Desbotadas cartas
 
Estava muito frio, o mercúrio do termômetro parecia congelado nos 2ºC e a chuva carregada pelo vento sibilante não dava trégua.

A casa estava aquecida, no fogão de lenha tocos de bracatinga crepitavam quebrando o silêncio reinante.

Osvaldo levantara-se cedinho, teria que ir à vila próxima para comprar suprimentos, o armário da cozinha estava quase vazio.

Observou o abrigo ao lado do casebre, o velho pangaré tiritava de frio, precisava arreá-lo para seguir pela trilha lamacenta para chegar a vendinha.

Ranger de porta, ao derredor as árvores contorciam-se castigadas pelo vento, arrepiou-se...da soleira da porta observou  a massa de névoa que encobria a vegetação, pios  de pássaros ocultos na mata pareciam anunciar nova tempestade.

Fechou a porta. Amanhã irei, hoje não saio de casa nem que a vaca tussa.

Recostou-se no banquinho ao lado do fogão, a chaleira d’água quente lançava vapores de fumaça que se diluíam suavemente no ar.

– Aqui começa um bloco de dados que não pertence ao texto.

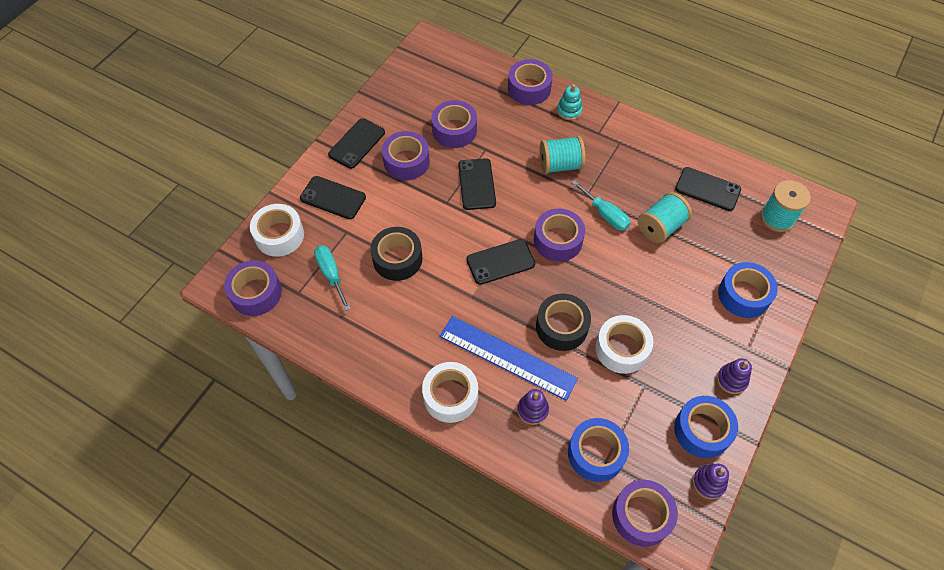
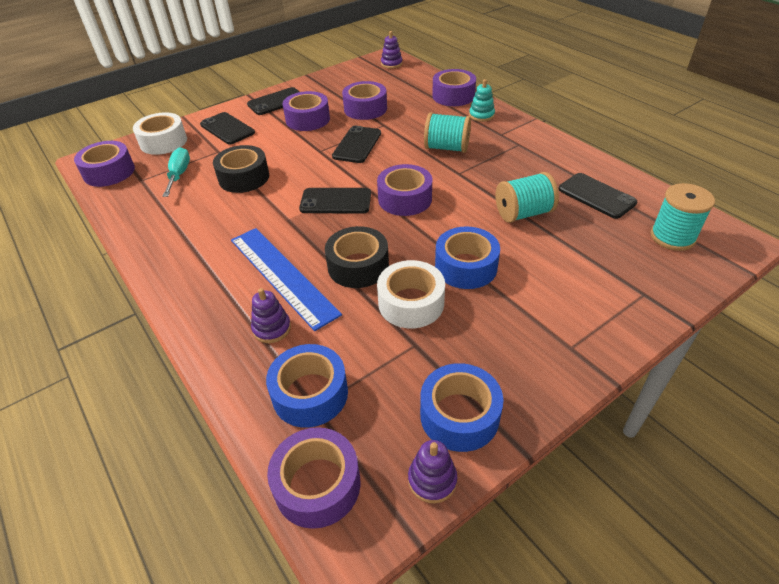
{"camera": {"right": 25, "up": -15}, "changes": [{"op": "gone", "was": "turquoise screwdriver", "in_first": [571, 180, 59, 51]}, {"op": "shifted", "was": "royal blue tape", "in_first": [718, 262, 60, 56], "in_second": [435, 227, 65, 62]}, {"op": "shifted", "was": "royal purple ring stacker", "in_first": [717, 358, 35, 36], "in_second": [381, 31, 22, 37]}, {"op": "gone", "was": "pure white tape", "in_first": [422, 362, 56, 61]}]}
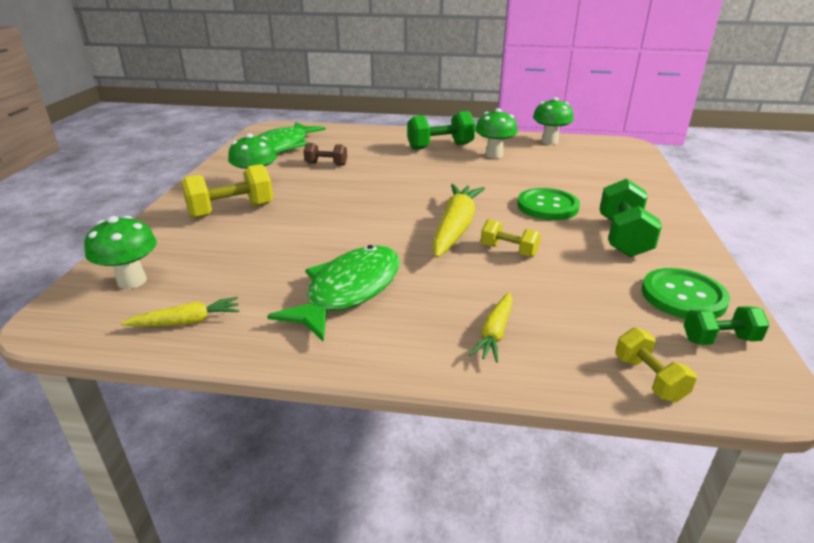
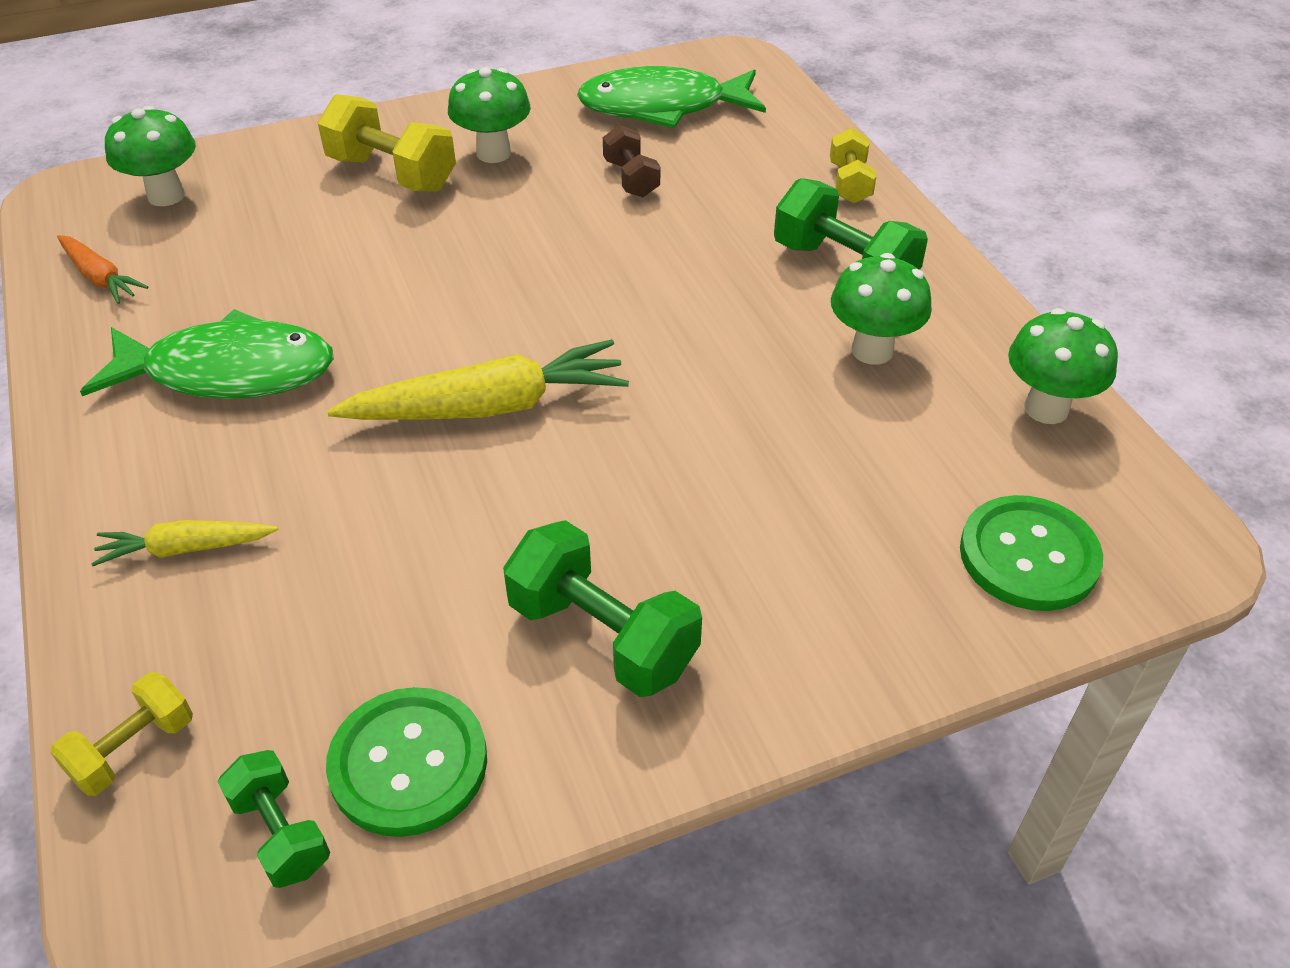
{"camera": {"right": 60, "up": 15}, "changes": [{"op": "rotated", "was": "leaf-green dumbbell", "in_first": [600, 178, 62, 79], "in_second": [503, 520, 199, 177], "clockwise": 60}, {"op": "shifted", "was": "leaf-green button", "in_first": [517, 188, 63, 32], "in_second": [960, 495, 143, 116]}, {"op": "shifted", "was": "yellow dumbbell", "in_first": [481, 219, 60, 38], "in_second": [830, 128, 46, 76]}, {"op": "repainted", "was": "yellow root vegetable", "now": "bright orange root vegetable", "in_first": [121, 297, 119, 29], "in_second": [57, 235, 91, 69]}]}
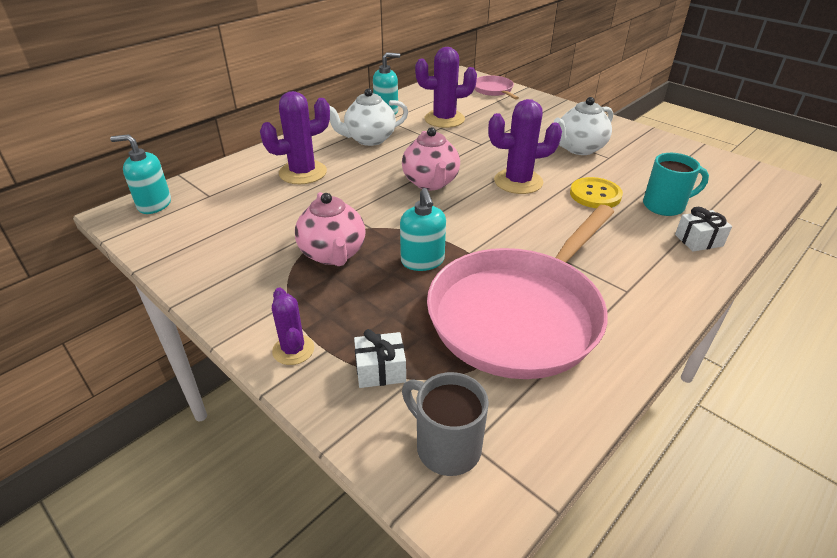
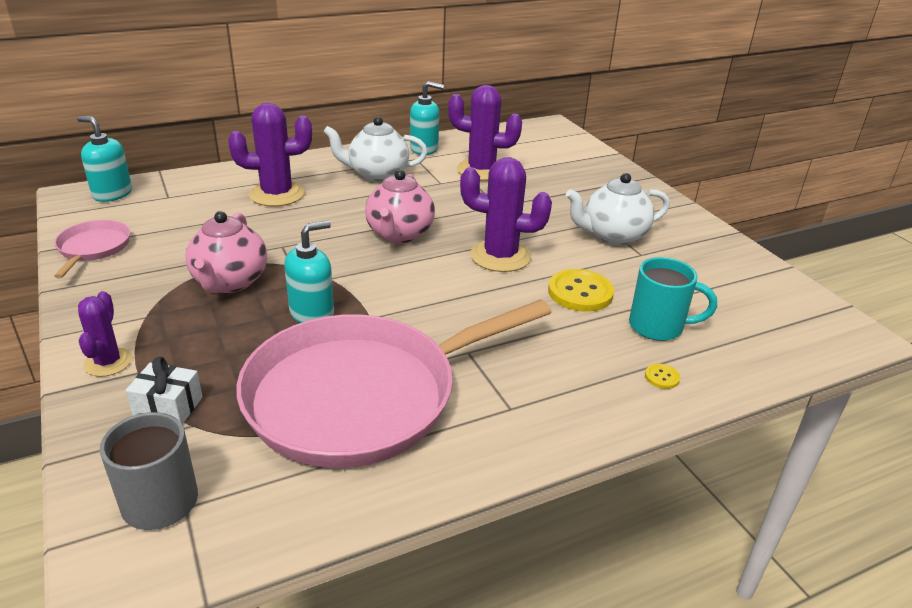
{"camera": {"right": 20, "up": -5}, "changes": [{"op": "shifted", "was": "pink frying pan", "in_first": [474, 75, 45, 25], "in_second": [54, 220, 76, 58]}, {"op": "rotated", "was": "turquoise soap dispenser", "in_first": [400, 188, 46, 83], "in_second": [284, 221, 50, 102], "clockwise": -135}, {"op": "swapped", "was": "pure white gift", "now": "yellow button", "in_first": [675, 207, 57, 45], "in_second": [645, 364, 35, 25]}]}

Tornou ao quarto e abriu a porta do tosco guarda-roupa...lá estava ela, a caixa de sapatos em que guardava pequenos mimos e recordações: o par de alianças, óculos de sol, o relógio de pulso, poucas fotografias e algumas desbotadas cartas...o maço de papéis amarelados enlaçados por uma fita azul, titubeou mas assim mesmo desenlaçou-os vagarosamente.

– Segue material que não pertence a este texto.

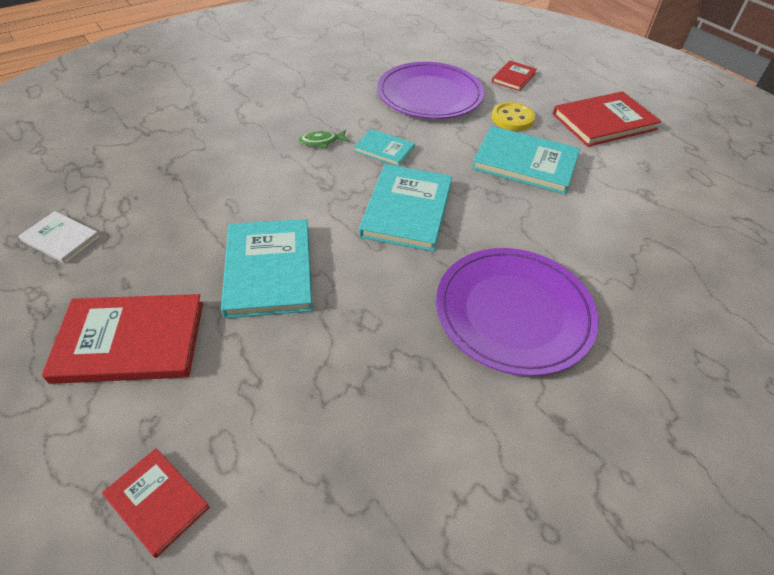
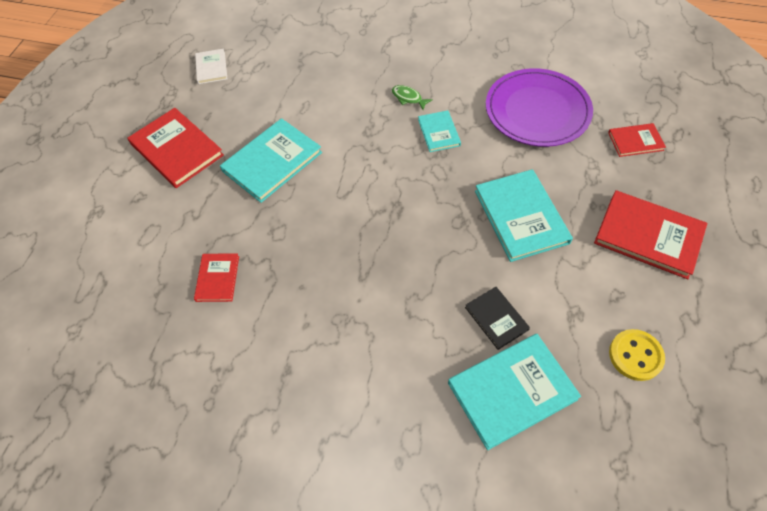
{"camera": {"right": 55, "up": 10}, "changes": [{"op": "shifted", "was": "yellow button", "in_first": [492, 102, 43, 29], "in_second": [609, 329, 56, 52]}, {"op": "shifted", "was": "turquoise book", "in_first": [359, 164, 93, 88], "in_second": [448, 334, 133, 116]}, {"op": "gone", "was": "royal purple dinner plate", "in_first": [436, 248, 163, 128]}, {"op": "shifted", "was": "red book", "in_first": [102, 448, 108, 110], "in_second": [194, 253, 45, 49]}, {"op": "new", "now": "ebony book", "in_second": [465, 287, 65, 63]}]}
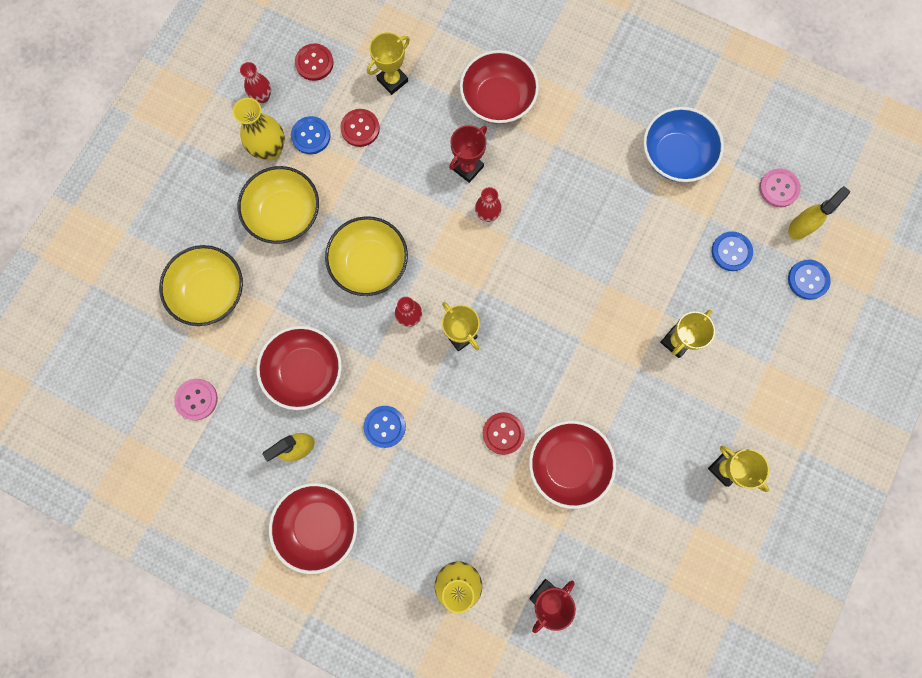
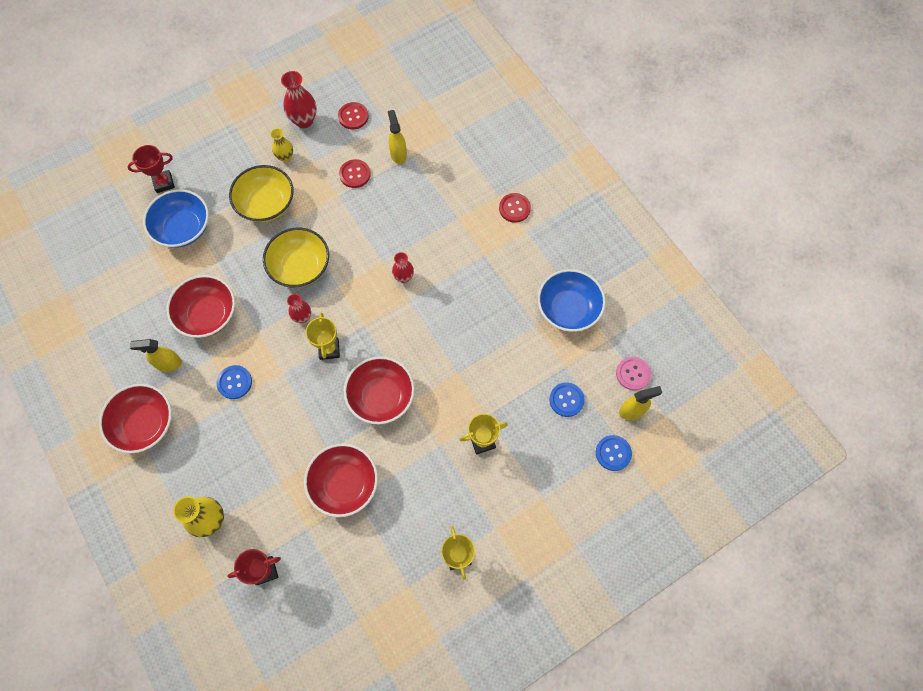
{"camera": {"right": 30, "up": -10}, "changes": [{"op": "swapped", "was": "yellow prize cup", "now": "yellow spray cleaner", "in_first": [367, 32, 43, 63], "in_second": [388, 110, 19, 54]}, {"op": "shifted", "was": "red deep dish", "in_first": [460, 50, 79, 74], "in_second": [344, 356, 71, 68]}, {"op": "scaled", "was": "red tall vase", "in_first": [240, 62, 31, 41], "in_second": [281, 71, 36, 57], "ratio": 1.6}, {"op": "scaled", "was": "yellow tall vase", "in_first": [233, 98, 52, 63], "in_second": [270, 128, 23, 34], "ratio": 0.63}, {"op": "gone", "was": "royal blue button", "in_first": [291, 116, 40, 39]}, {"op": "shifted", "was": "red prize cup", "in_first": [449, 125, 38, 58], "in_second": [127, 145, 48, 48]}, {"op": "repainted", "was": "yellow deep dish", "now": "royal blue deep dish", "in_first": [159, 245, 84, 81], "in_second": [143, 189, 66, 59]}, {"op": "gone", "was": "pink button", "in_first": [174, 379, 44, 41]}, {"op": "shifted", "was": "red button", "in_first": [483, 412, 42, 43], "in_second": [499, 193, 32, 30]}]}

Sentou-se na beira da cama, as mãos tremulavam, desdobrou-as cuidadosamente temendo que se desmanchassem sob o toque áspero.

Transladou-se ao passado,  alegres e tristes recordações assomavam-lhe a mente, abriu a carta derradeira, uma violeta ressecada, colada na desbotada carta  encimava a despedida:- adeus Osvaldo, tenho que partir, não me procure mais, nosso amor é impossível, meus pais jamais aceitariam que eu me casasse com o filho do caseiro de nossa chácara, lembre sempre de mim pois eu jamais o esquecerei, beijos ...
Renata.

Olhos cheios de lágrimas, Osvaldo largou as cartas sobre a cama e retornou à cozinha, do armário apanhou o aguardente e murmurou: até nunca mais querida!

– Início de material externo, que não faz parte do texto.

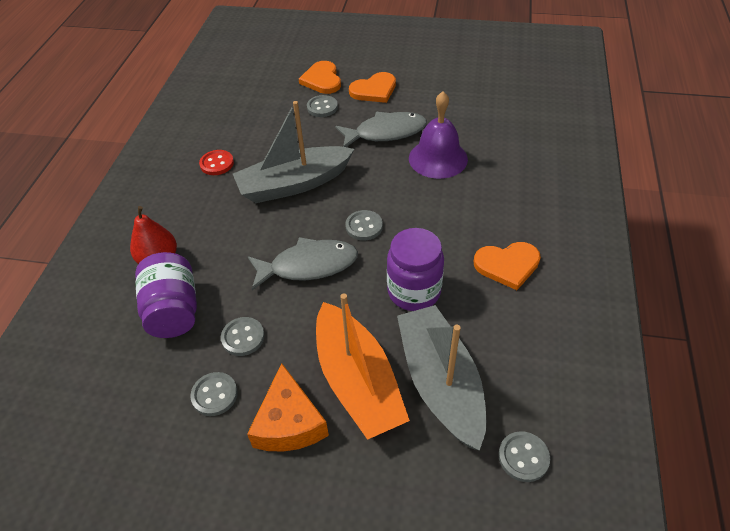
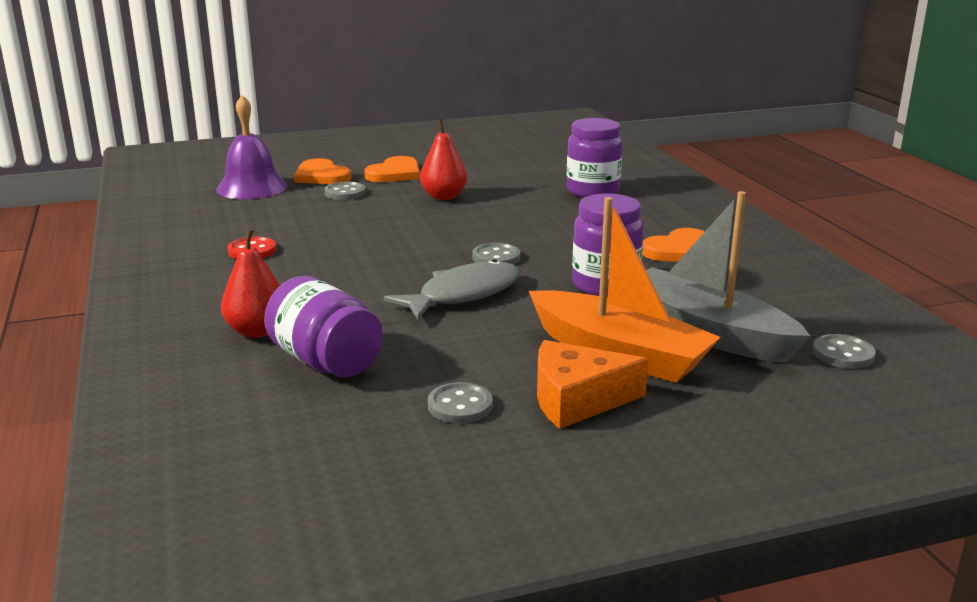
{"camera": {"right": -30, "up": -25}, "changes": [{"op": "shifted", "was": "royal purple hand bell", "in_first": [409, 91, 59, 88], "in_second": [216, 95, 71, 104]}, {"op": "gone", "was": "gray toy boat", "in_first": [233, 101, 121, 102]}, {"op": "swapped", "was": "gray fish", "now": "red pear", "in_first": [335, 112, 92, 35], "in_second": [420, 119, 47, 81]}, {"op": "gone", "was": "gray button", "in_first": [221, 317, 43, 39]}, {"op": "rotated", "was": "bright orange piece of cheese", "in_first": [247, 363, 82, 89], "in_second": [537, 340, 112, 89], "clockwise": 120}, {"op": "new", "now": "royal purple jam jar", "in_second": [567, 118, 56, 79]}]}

Da parede acima da mesa da cozinha o velho cuco anunciava: 6h da manhã.
Osvaldo empertigou-se, já era hora de um mate quente, o amargo chimarrão, cuia, bomba e erva as mãos, preparou o delicioso chá tão apreciado pela gente do Sul.

Ficou ali mateando, matutando sobre a vida, lembranças passadas.